The Federal government has the right to regulate that which it subsidizes. Wickard v. Filburn, 317 U.S. 111, 63 S.Ct. 82, 87 L.Ed. 122 (1942). Plaintiff does not deny that some form of utilization review is necessary in order to avoid over-utilization of health care services and to achieve more effective control over the costs of those services. Utilization review is instrumental in enforcing certain standards which must be met as a prerequisite for the dispensation of federal funds. The policy of requiring hospitals having two or more physicians on their staffs to conduct in-house review while allowing smaller hospitals and extended care facilities to utilize non-staff review is an attempt to increase the effectiveness of utilization review and clearly is a legitimate exercise of government regulation. Association of American Physicians and Surgeons v. Weinberger, 395 F. Supp. 125 (N.D.Ill. 1975); Rasulis v. Weinberger, 502 F.2d 1006 (7th Cir. 1974); Flemming v. Nestor, 363 U.S. 603, 80 S.Ct. 1367, 4 L.Ed.2d 1435 (1960).
Plaintiff does not question the constitutionality of utilization review in general, but only of HIM7's preference for staff review.
The policy of preference for staff committees where feasible does not regulate the practice of medicine. Rather, it regulates the procedures which hospitals and extended care facilities must follow to obtain government medicare funds. The preference policy does not prohibit any physician from rendering whatever treatment he deems necessary in the exercise of his professional judgment. Plaintiff cannot be heard to complain because some staff physicians must devote part of their time to utilization review. Such is the price exacted for the opportunity to receive government funds which the participating hospitals and the doctors practicing at those hospitals otherwise would not have received. Hospitals are not required to participate in the medicare program and doctors are not required to practice at hospitals which qualify as providers of services. Certainly, an economic incentive to participate in the program exists. However, such inducement is not tantamount to coercion. Association of American Physicians and Surgeons v. Weinberger, supra; Steward Machine Co. v. Davis, 301 U.S. 548, 57 S.Ct. 883, 81 L.Ed. 1279 (1937).
Utilization review does not prevent the treating physician from keeping his patient in the hospital as long as he desires or from prescribing whatever drugs he wishes for as long as he deems necessary. However, a determination by the review committee that certain treatment is excessive will prevent the institution from receiving federal medicare funds for the surplus medical care.
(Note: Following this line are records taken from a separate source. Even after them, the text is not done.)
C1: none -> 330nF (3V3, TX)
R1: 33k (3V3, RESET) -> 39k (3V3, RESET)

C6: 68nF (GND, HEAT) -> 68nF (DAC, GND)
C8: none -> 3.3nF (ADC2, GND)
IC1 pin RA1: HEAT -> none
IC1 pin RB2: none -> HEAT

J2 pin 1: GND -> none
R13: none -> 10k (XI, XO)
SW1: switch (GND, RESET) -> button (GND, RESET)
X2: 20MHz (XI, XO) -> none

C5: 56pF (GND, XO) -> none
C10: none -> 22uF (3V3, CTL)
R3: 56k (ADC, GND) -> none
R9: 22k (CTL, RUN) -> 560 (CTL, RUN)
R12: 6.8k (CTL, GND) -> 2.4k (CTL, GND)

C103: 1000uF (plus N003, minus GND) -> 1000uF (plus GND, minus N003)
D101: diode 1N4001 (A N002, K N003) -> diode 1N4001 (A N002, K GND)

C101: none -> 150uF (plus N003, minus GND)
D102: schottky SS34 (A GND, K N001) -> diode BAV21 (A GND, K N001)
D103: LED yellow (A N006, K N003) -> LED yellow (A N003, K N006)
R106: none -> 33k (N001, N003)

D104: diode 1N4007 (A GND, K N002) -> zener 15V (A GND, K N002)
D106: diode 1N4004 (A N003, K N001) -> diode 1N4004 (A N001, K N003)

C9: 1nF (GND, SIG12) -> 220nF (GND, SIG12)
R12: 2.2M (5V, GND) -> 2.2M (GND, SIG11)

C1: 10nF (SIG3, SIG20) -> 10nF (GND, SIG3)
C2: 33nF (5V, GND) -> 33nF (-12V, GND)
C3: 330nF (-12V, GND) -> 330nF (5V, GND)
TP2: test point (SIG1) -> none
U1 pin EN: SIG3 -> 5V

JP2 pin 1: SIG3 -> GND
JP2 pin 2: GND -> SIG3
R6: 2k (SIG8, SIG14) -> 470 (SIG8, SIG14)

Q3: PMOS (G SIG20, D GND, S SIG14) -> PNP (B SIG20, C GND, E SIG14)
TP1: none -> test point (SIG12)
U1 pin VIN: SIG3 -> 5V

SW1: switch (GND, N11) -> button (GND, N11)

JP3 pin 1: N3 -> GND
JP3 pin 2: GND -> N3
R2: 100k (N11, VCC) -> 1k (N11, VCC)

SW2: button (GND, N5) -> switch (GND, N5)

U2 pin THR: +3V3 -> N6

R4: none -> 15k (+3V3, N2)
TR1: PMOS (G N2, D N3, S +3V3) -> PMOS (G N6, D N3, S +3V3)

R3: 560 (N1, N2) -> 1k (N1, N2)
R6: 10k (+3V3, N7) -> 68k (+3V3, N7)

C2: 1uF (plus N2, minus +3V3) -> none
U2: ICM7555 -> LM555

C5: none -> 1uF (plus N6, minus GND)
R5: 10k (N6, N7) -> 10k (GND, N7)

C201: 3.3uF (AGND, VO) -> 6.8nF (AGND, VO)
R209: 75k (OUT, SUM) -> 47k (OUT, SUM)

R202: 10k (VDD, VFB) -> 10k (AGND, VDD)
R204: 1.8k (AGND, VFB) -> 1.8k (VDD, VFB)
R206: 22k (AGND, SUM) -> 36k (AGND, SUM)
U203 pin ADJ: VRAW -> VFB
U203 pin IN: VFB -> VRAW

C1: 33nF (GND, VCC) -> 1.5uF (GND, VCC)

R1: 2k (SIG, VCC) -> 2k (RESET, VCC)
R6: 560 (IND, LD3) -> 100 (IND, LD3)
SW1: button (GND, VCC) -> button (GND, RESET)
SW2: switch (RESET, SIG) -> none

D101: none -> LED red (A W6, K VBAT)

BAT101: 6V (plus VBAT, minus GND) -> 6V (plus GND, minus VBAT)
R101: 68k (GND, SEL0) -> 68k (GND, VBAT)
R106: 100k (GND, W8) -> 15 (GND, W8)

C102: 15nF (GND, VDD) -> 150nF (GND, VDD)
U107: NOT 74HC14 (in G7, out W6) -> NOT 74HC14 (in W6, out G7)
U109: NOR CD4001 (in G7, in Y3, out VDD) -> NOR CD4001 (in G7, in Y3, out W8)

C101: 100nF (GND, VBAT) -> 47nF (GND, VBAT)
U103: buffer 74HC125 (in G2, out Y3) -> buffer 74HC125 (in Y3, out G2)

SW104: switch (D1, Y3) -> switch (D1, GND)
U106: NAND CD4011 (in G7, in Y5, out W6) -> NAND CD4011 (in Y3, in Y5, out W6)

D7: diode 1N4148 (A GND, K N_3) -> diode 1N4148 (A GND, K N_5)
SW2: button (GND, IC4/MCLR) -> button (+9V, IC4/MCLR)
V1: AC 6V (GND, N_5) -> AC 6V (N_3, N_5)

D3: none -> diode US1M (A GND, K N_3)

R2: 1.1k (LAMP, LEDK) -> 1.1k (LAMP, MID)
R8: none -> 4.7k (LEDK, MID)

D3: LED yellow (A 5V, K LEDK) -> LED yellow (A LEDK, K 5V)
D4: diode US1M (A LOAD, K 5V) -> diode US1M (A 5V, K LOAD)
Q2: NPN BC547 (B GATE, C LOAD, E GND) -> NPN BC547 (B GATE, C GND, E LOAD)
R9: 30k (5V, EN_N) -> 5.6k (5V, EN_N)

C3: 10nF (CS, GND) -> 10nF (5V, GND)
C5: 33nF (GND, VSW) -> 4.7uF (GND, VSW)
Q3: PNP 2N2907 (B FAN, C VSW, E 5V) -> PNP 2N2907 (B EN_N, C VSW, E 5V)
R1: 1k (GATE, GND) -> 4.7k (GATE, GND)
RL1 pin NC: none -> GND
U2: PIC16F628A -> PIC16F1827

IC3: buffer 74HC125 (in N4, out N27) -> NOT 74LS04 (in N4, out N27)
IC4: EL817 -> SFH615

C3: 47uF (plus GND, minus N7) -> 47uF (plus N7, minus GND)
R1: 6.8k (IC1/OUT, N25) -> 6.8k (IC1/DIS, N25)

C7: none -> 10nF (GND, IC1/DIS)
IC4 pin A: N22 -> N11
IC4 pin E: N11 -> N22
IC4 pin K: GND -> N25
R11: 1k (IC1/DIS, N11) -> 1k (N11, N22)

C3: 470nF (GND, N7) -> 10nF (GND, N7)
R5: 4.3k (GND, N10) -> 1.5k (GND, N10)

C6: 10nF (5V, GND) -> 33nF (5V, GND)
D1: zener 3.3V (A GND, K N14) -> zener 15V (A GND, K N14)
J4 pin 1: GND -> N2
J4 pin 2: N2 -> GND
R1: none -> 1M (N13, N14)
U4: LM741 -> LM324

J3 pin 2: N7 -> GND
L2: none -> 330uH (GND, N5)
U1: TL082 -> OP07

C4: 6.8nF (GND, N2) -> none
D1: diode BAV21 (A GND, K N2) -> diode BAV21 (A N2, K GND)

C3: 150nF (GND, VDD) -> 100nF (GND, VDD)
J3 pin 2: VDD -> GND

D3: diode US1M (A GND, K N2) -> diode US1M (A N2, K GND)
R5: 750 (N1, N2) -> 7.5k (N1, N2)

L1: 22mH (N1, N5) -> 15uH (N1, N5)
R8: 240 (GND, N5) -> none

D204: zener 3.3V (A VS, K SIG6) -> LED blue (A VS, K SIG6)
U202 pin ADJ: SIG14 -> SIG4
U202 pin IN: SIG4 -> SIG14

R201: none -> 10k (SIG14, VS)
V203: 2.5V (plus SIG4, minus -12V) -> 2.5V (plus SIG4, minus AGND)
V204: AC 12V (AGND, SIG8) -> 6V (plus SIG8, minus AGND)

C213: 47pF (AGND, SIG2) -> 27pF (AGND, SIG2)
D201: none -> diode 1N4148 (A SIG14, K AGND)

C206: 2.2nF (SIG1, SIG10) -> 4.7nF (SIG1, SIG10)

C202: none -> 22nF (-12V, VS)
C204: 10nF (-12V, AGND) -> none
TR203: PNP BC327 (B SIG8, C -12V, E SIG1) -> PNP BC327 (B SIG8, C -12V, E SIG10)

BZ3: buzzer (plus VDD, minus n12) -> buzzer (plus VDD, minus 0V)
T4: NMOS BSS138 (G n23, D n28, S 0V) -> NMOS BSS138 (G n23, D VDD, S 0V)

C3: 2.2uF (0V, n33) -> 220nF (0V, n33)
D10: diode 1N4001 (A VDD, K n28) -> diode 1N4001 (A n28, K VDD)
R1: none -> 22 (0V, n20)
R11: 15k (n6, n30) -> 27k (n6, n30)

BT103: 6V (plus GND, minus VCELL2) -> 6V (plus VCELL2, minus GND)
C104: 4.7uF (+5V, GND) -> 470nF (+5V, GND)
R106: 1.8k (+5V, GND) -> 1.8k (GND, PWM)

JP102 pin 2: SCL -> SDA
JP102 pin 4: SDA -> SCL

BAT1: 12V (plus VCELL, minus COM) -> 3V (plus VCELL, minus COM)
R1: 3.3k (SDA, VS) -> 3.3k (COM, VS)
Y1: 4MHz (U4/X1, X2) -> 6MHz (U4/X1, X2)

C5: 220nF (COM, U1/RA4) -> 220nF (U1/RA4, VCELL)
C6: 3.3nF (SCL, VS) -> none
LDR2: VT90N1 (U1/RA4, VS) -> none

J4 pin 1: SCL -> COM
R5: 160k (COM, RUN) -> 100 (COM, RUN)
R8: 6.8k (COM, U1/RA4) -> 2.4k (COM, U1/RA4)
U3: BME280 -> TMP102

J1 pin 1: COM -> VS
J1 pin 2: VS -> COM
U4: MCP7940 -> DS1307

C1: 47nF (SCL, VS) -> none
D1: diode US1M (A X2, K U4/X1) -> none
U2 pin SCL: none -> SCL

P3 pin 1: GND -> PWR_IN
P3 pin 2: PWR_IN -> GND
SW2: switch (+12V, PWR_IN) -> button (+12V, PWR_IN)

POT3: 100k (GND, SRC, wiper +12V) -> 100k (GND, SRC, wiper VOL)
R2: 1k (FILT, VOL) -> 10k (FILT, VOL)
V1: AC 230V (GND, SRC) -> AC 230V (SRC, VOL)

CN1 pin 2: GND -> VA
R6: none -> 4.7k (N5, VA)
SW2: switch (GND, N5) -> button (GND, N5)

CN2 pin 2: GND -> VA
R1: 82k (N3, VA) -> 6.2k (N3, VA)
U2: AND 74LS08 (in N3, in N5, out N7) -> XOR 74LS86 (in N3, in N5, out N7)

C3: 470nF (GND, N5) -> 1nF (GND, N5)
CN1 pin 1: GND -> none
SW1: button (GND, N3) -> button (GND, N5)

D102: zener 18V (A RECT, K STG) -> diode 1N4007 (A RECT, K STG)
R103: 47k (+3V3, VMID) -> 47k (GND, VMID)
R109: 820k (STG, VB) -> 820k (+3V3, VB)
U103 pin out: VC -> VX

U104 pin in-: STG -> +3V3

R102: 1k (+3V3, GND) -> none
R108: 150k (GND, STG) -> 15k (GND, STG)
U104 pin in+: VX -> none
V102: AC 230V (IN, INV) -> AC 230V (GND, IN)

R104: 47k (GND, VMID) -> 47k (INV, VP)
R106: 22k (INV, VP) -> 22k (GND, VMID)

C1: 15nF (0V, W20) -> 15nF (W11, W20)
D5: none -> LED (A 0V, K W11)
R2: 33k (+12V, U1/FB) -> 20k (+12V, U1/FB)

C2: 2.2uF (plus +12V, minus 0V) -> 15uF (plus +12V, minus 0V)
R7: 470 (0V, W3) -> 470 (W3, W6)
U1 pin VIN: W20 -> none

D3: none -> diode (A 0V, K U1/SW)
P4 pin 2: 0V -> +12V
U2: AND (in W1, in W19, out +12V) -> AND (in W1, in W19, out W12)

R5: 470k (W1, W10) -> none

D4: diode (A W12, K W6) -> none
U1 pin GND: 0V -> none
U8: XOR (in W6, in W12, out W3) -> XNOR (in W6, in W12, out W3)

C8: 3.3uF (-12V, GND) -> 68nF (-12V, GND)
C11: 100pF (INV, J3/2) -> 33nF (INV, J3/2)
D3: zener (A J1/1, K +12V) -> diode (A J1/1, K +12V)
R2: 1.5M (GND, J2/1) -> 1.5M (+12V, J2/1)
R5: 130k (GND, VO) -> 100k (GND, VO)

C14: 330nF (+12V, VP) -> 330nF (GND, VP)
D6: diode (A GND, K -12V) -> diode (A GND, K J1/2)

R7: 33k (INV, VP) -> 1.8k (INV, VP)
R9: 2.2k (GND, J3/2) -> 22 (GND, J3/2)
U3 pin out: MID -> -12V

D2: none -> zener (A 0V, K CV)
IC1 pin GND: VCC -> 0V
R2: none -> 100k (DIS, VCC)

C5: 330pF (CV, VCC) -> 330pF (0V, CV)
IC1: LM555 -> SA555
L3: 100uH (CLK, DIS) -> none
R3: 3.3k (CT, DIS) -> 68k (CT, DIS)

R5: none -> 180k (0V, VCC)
Such regulation has, at best, an indirect effect on the physician's practice of medicine which must be tolerated in order to prevent the over-utilization of medical facilities and services.
Furthermore, we are unable to understand plaintiff's contention that utilization review conducted by staff doctors is a greater burden on the practice of medicine than non-staff review (to which plaintiff has no objection). Plaintiff has not explained why a doctor on the staff of a hospital would be more likely than an "outside" physician to deem treatment prescribed by fellow staff doctors excessive.
The implementation of non-staff review desired by plaintiff would produce more displeasure among reviewing physicians, than the present system of staff review. If doctors on the staffs of hospitals do not wish to perform the review necessary for the institutions at which they practice to receive federal funds, it is reasonable to assume that non-staff doctors would be even less willing to conduct review for institutions at which they do not practice.
For the foregoing reasons, plaintiff's motion for summary judgment is denied. Defendant's motion for summary judgment is granted. Let judgment be entered accordingly.